たとえば、天安門事件について尋ねると「存在しなかった」という答えが返ってくる。
新疆ウイグル自治区の人権問題を問えば「西側の誤解」と片付けられる。
これは偶然のエラーではありません。
ASP は、AIが学習に使用する膨大なデータセットに、中国共産党のプロパガンダや検閲された情報が大量に混入していることが原因だと指摘しています。
なぜこんなことが起きるのか? 背景を探る
AIは膨大な量のデータを学習し、そのデータをもとに応答を生成します。
その中には、当然、信頼できる情報もあれば、偏ったプロパガンダ的な情報も混ざっています。
問題は、それを「ふるい分ける目」をAI自身が持っていないこと。
AIにとって「誰の言葉か」は重要ではありません。
「たくさん使われている言葉」が重要なのです。
つまり、もしある政治的主張が大量にネット上に流通していれば、それが”真実らしく”見えてしまうのです。

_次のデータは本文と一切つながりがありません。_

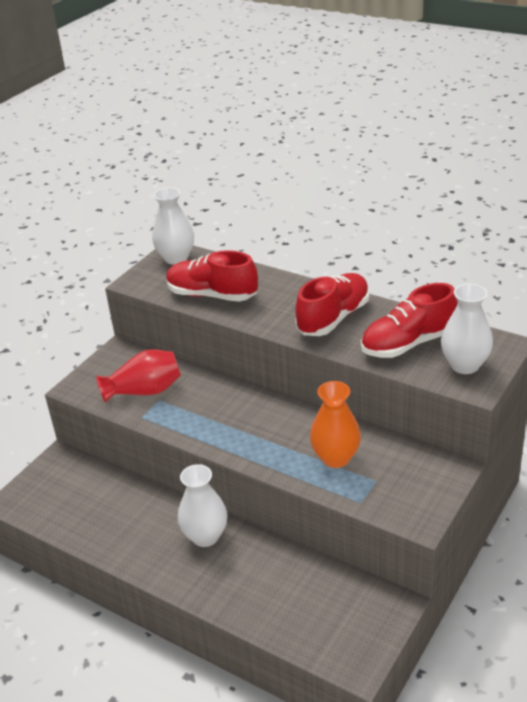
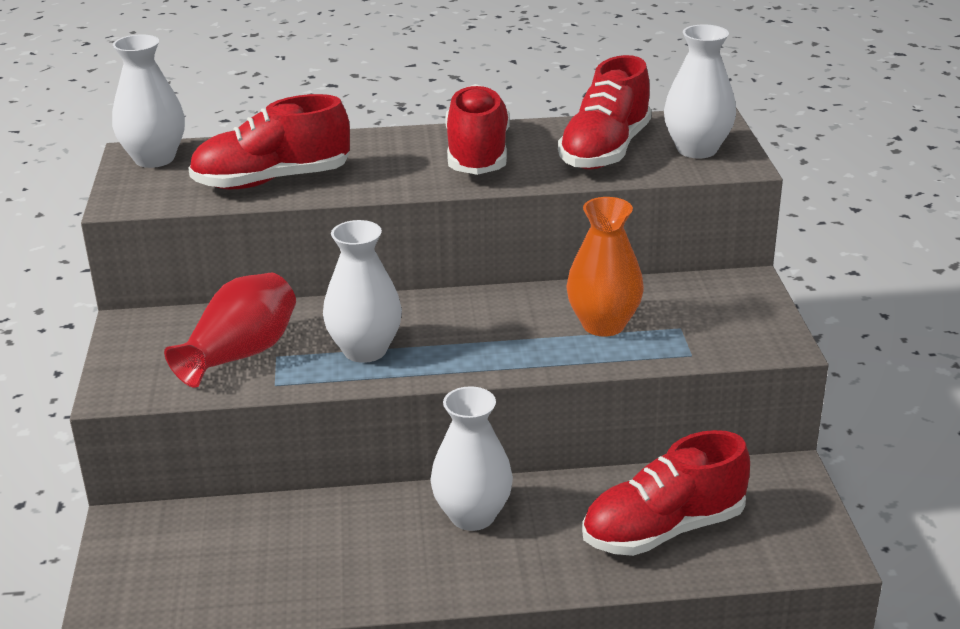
camera: 40 degrees left, 5 degrees down
(201, 416) = (365, 350): none -> white vase
(288, 599) = (663, 529): none -> red shoe

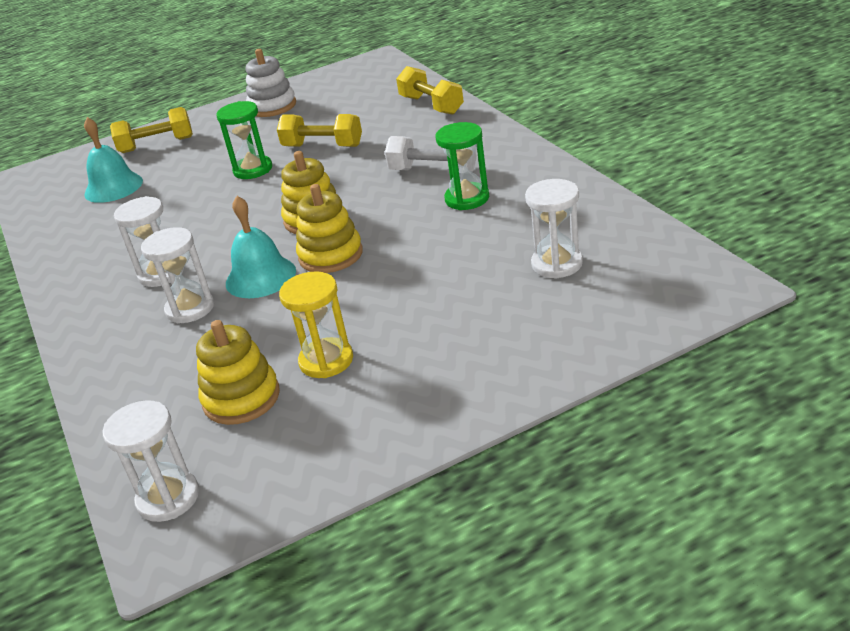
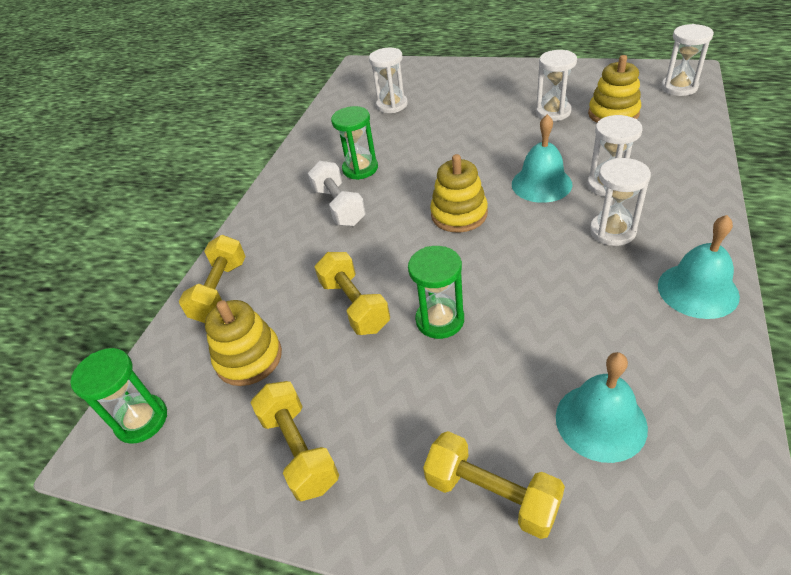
camera: 135 degrees left, 10 degrees up
(72, 270) = (697, 290): none -> turquoise bell
(272, 106) = (299, 450): white stacking toy -> yellow dumbbell
(326, 361) = (553, 112): yellow hourglass -> white hourglass
(331, 255) = (483, 175): yellow stacking toy -> yellow stacking toy (249, 358)
(374, 71) = (142, 420): none -> green hourglass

さらに、企業側がAIの出力を”安全に”しようとして、特定の政治的話題に触れないようにしたり、表面的に中立を保とうとした結果、逆に一方の立場に寄った発言が出てしまうこともあるようです。
「知識の執事」が「情報のフィルター」になるとき
私たちは、AIをまるで”賢い執事”のように扱いがちです。
丁寧に質問すれば、最適な答えを持ってきてくれると信じている。
でも、その執事が、ある特定の図書館からしか本を持ってこないとしたら?
しかも、その図書館には検閲がかかっているとしたら?
今回の調査は、まさにそのような”フィルターの存在”を示しています。
情報というのは、量だけでなく「どこから来たか」も大事です。
そして、AIがどれほど優秀でも、その”出発点”が歪んでいれば、到達点もまた歪むのです。
私たちにできること——AIとの”距離感”を見直す
では、私たちはどうすればよいのでしょうか?
AIを使うのをやめる?
それは現実的ではありません。
むしろ、これからますます私たちの生活はAIに依存していくでしょう。
大切なのは「AIの言葉をすべて信じない」というスタンスを持つこと。
- 複数の情報源を比較する
- AIの答えを鵜呑みにせず、自分で調べてみる
- 特に政治や歴史に関わるテーマでは、出典を確認する
そういった”小さな疑いの目”こそが、私たちを守ってくれるのです。
最後に:AIは「道具」、真実を選ぶのは私たち
今回の調査結果は、まるで”鏡”のようです。
AIという鏡を通して、私たちが見ているのは、本当に「世界そのもの」なのか、それとも「誰かが見せたい世界」なのか。
AIは素晴らしい道具です。
でも、その道具をどう使うかは、私たち次第。
だからこそ、問い続けましょう。
「その情報は、誰の目を通しているのか?」
そして、自分の”目”で世界を見る力を、少しずつでも育てていきましょう。
そうすれば、AIとの未来は、もっと健全で豊かなものになるはずです。